Author 4 books89 followers
June 8, 2021
This narrative of Native American prosperity and agency in a time of disruption joins a body of scholarship on Indigenous power that includes works by Michael Witgen, Michael McDonnell, and Pekka Hamalainen. Ryan Hall’s history of the Blackfoot (or Niitsitapi) people begins with their integration into the Euro-American trade network in the 1720s. Firearms and horses, obtained initially through Cree intermediaries, became the basis of Blackfoot men’s military power, while metal axes, kettles, and riding horses increased the productivity and individual wealth of Blackfoot women. (The nation was more egalitarian in its wealth distribution than the contemporary Lakotas.) The 1781 smallpox epidemic hurt all of the northern Plains nations but hit the Crees and Assiniboines particularly hard; in the aftermath of the outbreak Niitsitapi men opened direct trade with the Hudson’s Bay Company, and women married HBC traders. By the early nineteenth century Blackfoot warriors were strong enough to exclude the Shoshones from the fur trade and to plunder American mountain men in the northern Rockies. Subsequently the nation’s leaders decided to pursue friendlier relations with the United States. American traders gave the Niitsitapi an alternative to the HBC’s commercial monopoly, and officials helped negotiate a peace treaty with the Salish Kootenai that gave Blackfoot hunters access to prime bison-hunting territories. Tribal power declined somewhat in the late 1860s, due to another smallpox epidemic (1869) and the Marias Massacre (1870), but after 150 years of Euro-American contact the Niitsitapi still remained in control of their destinies.

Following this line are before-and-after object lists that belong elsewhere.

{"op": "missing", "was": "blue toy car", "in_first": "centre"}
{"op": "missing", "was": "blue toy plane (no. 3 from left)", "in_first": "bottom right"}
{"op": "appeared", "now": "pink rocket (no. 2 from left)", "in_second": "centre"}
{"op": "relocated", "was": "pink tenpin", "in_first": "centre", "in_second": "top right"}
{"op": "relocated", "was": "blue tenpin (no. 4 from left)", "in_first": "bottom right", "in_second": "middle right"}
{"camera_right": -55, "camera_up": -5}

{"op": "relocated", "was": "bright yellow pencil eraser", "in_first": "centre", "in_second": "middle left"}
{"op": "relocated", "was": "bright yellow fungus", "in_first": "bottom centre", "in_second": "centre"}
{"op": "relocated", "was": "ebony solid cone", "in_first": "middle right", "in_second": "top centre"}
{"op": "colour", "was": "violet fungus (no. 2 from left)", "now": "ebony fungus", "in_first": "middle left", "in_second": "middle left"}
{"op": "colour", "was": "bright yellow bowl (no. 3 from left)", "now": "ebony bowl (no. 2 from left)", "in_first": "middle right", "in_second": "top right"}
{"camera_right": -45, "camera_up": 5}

Interesting things learned along the way: the Blackfoot referred to horses as “elk-dogs,” much as the distant Choctaws called horses “deer-resemblers” (though without the suggestion of domesticity). Blackfoot hunters had religious objections to hunting beaver, and preferred to trade food or wolf pelts to the British - or to take beaver from American trappers. The bison-robe trade on the upper Plains remained unprofitable until the 1830s, when American traders began bringing steamboats up the Missouri - bison pelts were otherwise too heavy, relative to their value, to justify their transport cost.
Profile Image for Dan Cluchey.
Author 2 books12 followers
July 11, 2020
An immersive journey through the most fateful years of Blackfoot history, Beneath the Backbone of the World provides a poignant perspective on how our continent was shaped across eras, who shaped it, and why. There is no barrier to entry for readers with limited knowledge of the subject matter; Professor Hall provides room for all with an engaging authorial voice that converts obviously deep research into an easily accessible narrative.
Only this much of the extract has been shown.